Back in 2019 Apple, Google, Microsoft and Tesla found themselves in a court case due to child labor usage in Cobalt mines in Congo. Tesla claimed that they do not buy Cobalt from Congo, but on the international market. And that they are not able to trace the origins of the material they procured.
Apple is trying since 2006 to remove child labor from their overseas subcontractors’ factories. It is moving forward, steady but slow. One thing in the article caught my attention. They even offer children to go back to school while still receiving their full salary. Yet many do not accept the offer.
There is as well another side of this story. Critics claim that Apple focuses on child labor as there are few cases, and it is inexpensive to sort them out. At the same time, they close one eye on the regular workers doing massive unpaid overtime.
Check in the links The International Trade Union Confederation (ITUC) 2016 frontlines report.
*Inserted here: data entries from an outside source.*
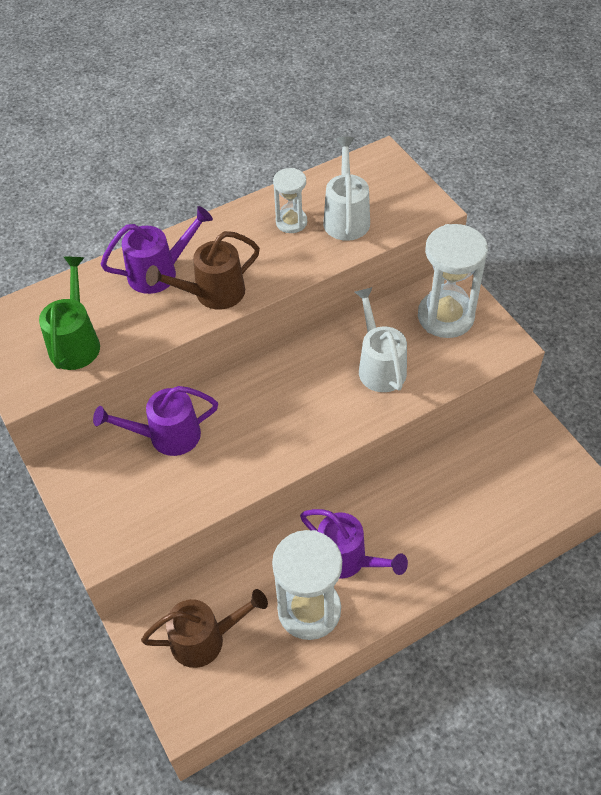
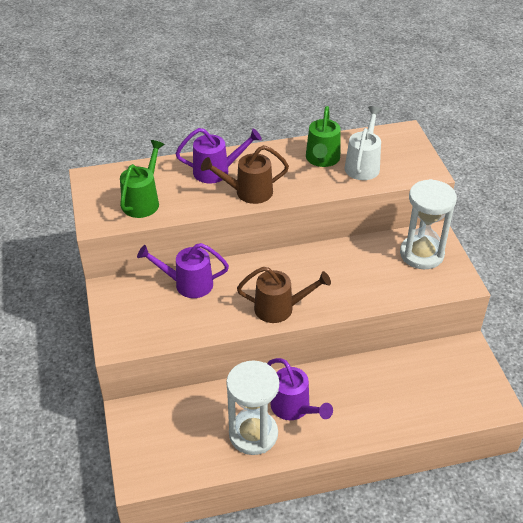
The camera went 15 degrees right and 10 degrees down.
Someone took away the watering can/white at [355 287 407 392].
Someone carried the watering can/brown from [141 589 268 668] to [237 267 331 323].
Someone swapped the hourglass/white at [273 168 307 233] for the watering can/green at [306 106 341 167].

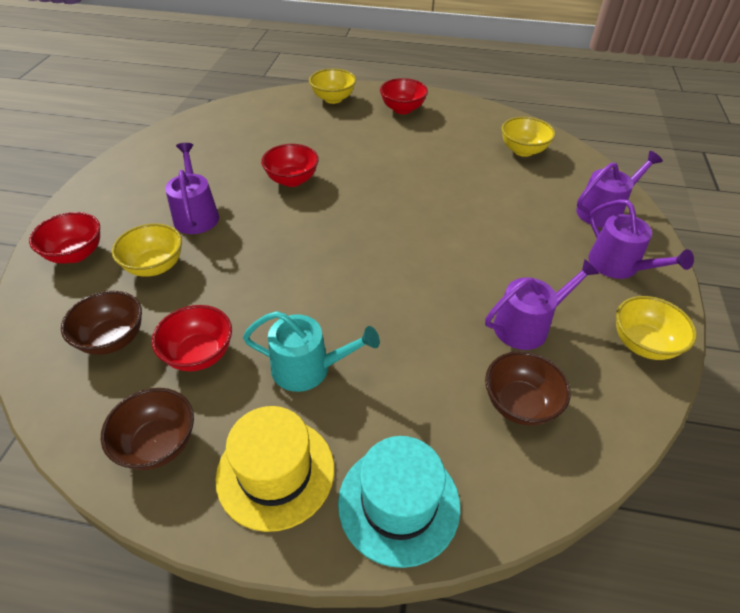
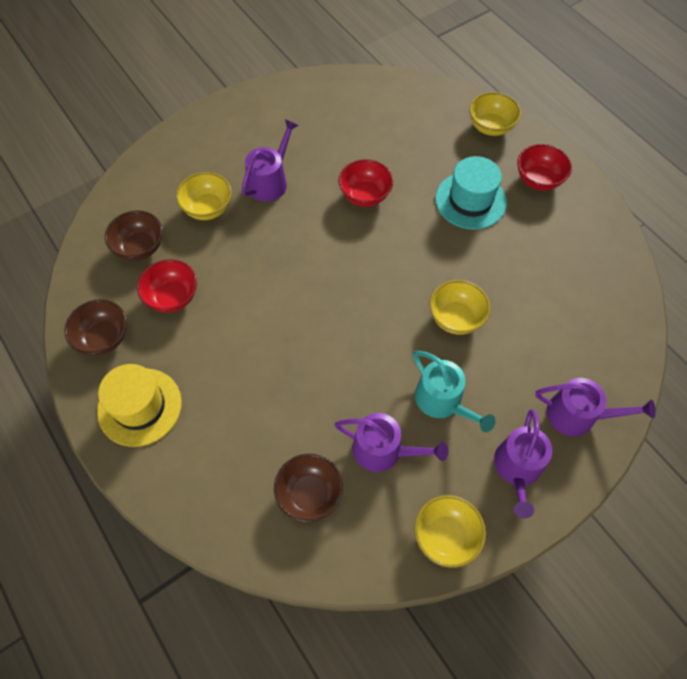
The camera went 45 degrees right and 15 degrees up.
Someone took away the bowl/red at [29 212 100 264].
Someone carried the watering can/turquoise from [243 311 380 392] to [413 351 496 432].
Someone carried the hat/turquoise from [338 436 460 568] to [435 156 507 230].
Someone carried the bowl/yellow from [501 117 555 157] to [430 280 490 335].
It is a whole book full of accusations about large companies that use globalization for their profit. In one example, they present that a worker making a t-shirt is earning 0.18 EUR, while the profit of the retailer from the same shirt is 17 EUR. Is it fair or not, is a topic that would spark a lengthy discussion.
Once more, the UK horsemeat scandal from 2012-2013. A third-tier supplier used partially horsemeat to produce burgers. Trough the second tier, which failed to do any kind of audit, the burgers ended up in Tesco. And even in Tesco, it was found by accident, more than a proper process.
Human rights abuse is not the only problem. Large companies quite often outsource the dirty part of the production. They pick countries where the environmental standards are more “flexible”. So, on one hand, they are proudly telling that they have state of the art facilities with zero environmental impact. Their suppliers, on the other hand, do not even follow the basic requirements.
It is not all black here, however. In the links, you will find an interactive map with all suppliers of Nike. After several issues, they decide to map all suppliers out and audit them, Well done, Nike!
As you can see from the stories, the companies itself did not do anything bad. Except, in some cases, being ignorant. And it hurt their brand. Also, fixing this issue is neither easy nor cheap.
Most of us do not work in these huge companies. Our suppliers may not create so much trouble. Still, if a tier-2 supplier has a bad quality product, it will impact your final product. If he has a bad reputation in the market for making bad products, your brand may suffer as a consequence.
Pay a visit to the major ones, at least once a year. See if everything is as it is supposed to be. And insist on removing them if something is wrong. You have the right to do so.